From: LEAVEN, Vol. 32 No. 5, October-November 1996, p. 71
by Nancy Jo Bykowski and Sue Ann Kendall, Illinois USA

Email (electronic mail)--Like personal letters, only a lot faster. Used to send messages via your computer to friends and acquaintances around the world. Requires a computer, email software, an email account through an Internet Service Provider (ISP) and a modem.

Email Address--Sometimes called one's "login." A name that shows which user you are and from what site you are writing. Example: sak@prairienet.org says that I am user "sak" "at" Prairienet, an organization (org). Other endings are edu (education), com (commercial site), gov (government), mil (military), net (network).

Email List--Join one of these to exchange messages on a particular topic of interest with like-minded people. Messages can come to you individually or in groups called digests. Some lists are open so anyone can join; others are closed and only invitees can join.

FAQ--A list of frequently asked questions. Many Usenet news groups' email lists maintain these so that newcomers' questions can easily be answered without filling the list with repeated information.

Flame--To react in a hostile or irrational manner to something someone said in a news group or email list. This never happens on lists where leaders participate! ;-) (an emoticon of a winking, smiling face).

Home Page--The opening screen of a Web site (a collection of Web pages on a similar topic or collected by one person). Usually attractive and full of graphics. Leads you to pages with more information.
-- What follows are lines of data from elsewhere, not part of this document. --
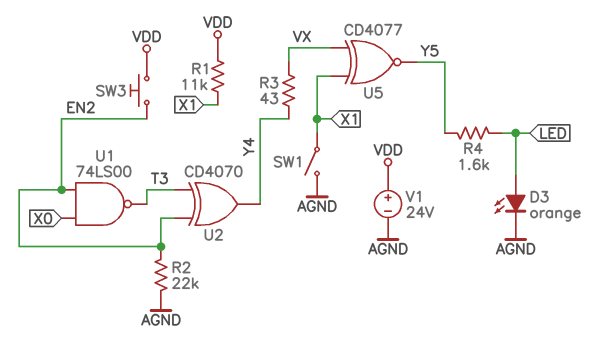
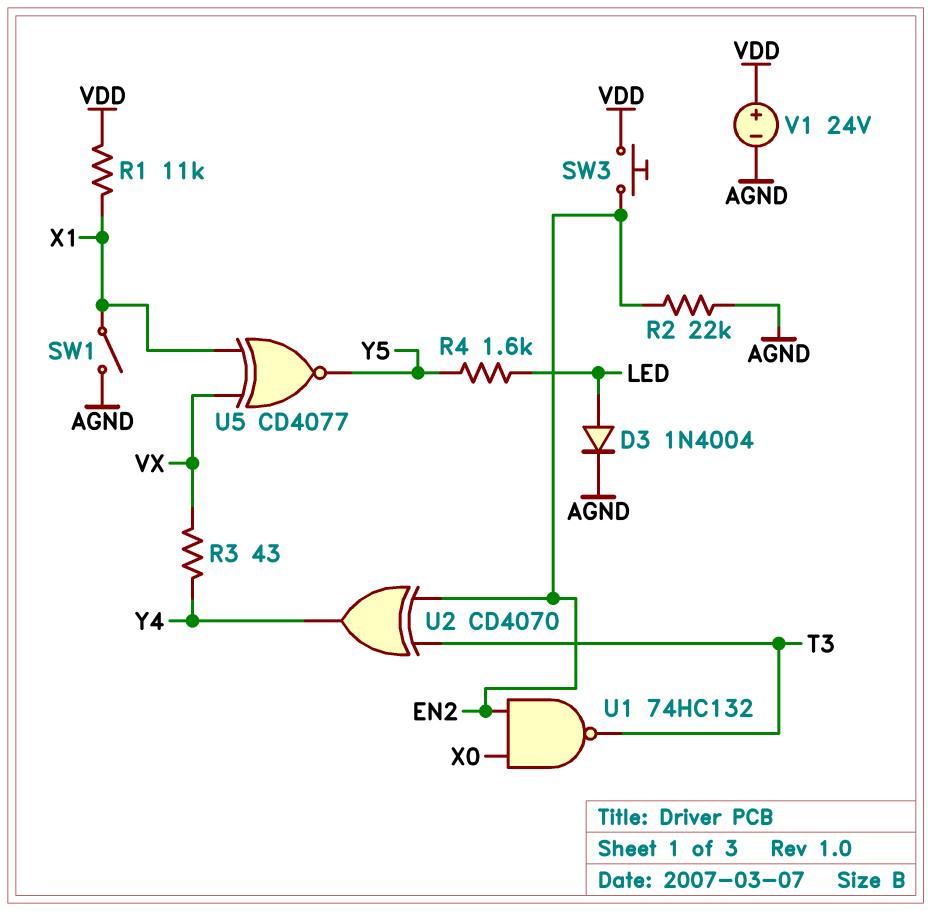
D3: LED orange (A LED, K AGND) -> diode 1N4004 (A LED, K AGND)
U1: NAND 74LS00 (in EN2, in X0, out T3) -> NAND 74HC132 (in EN2, in X0, out T3)

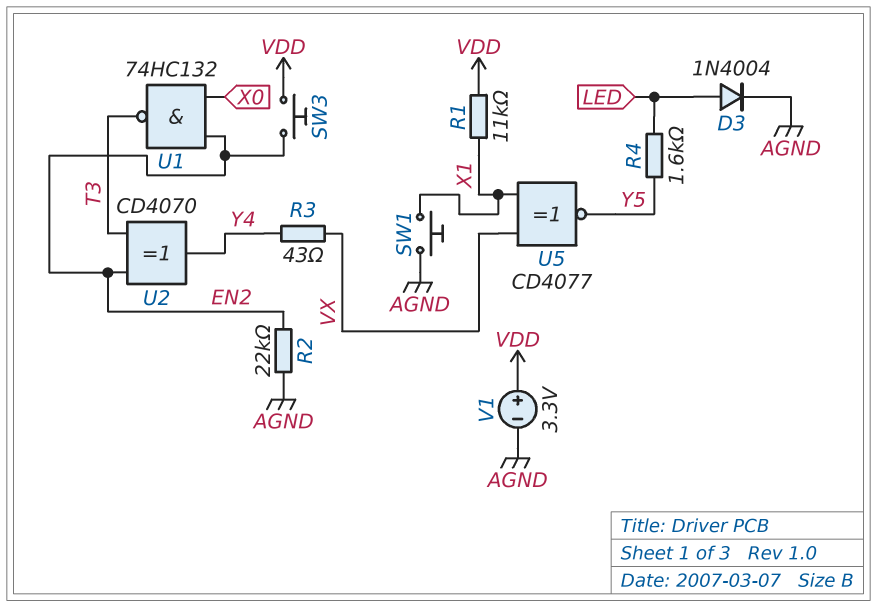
SW1: switch (AGND, X1) -> button (AGND, X1)
V1: 24V (plus VDD, minus AGND) -> 3.3V (plus VDD, minus AGND)

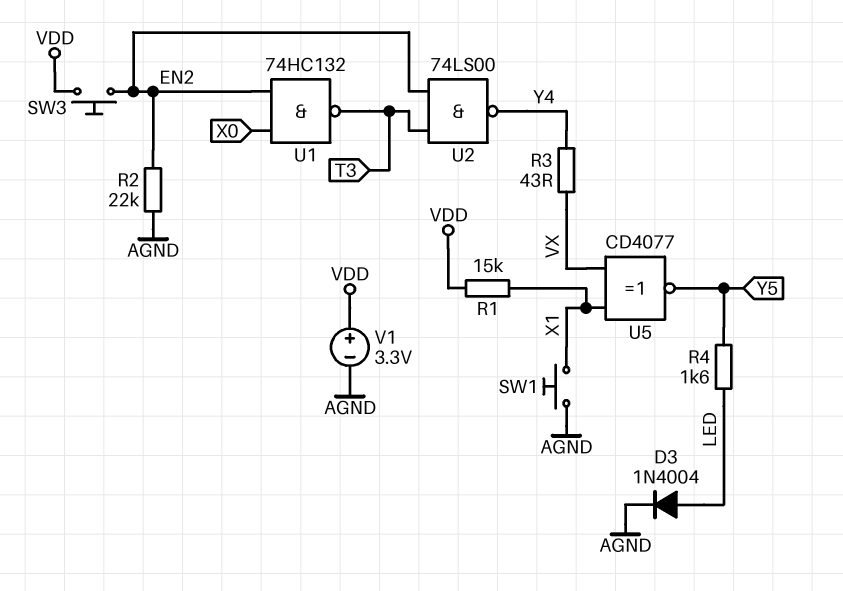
R1: 11k (VDD, X1) -> 15k (VDD, X1)
U2: XOR CD4070 (in EN2, in T3, out Y4) -> NAND 74LS00 (in EN2, in T3, out Y4)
Interactive Chat--Software on some ISPs that allows numerous people to "talk" to each other via computer in "realtime," like a big room full of people talking. Often chats are on particular themes (discipline, teens, parents).

Internet--A network of networks. A large collection of powerful computers all connected by telephone lines. They "talk" to each other via a computer software protocol and thus allow people all over the world to interact---to send email, to exchange files, to show Web pages.

Internet Service Provider (ISP)--A company, organization, or institution that provides access to the Internet. Some charge money and have lots of "bells and whistles" (Prodigy, CompuServe, America Online), others are free and very basic (Free-Net, Prairienet, etc.), others are both nice and free because they are hosted by a school or employer.

Usenet News Group--Organized Internet discussions on every imaginable topic. Requires ISP with news access, news reader software and lots of time. People send notes (posts) on topics of interest to the group, others respond. A collection of responses to a particular post is called a thread.

Uniform Resource Locator (URL)--The "address" of a Web page. Example: http://www.prairienet.org/llli/homepage.html* means that at a hypertext protocol site, in the Prairienet World Wide Web area, in the La Leche League International Subdirectory, is a file called homepage that is an HTML document or Web page.
*Ed. note: this URL for the original LLLI Web site is no longer valid. The current LLLI homepage is http://www.lalecheleague.org/

World Wide Web--A collection of hypertext documents viewable on the Internet via a web browser program. By clicking on underlined links in the text, you can move to different topics and even to sites hosted in other parts of the world. Following links until you get completely lost from your original destination is called "cruising the Net."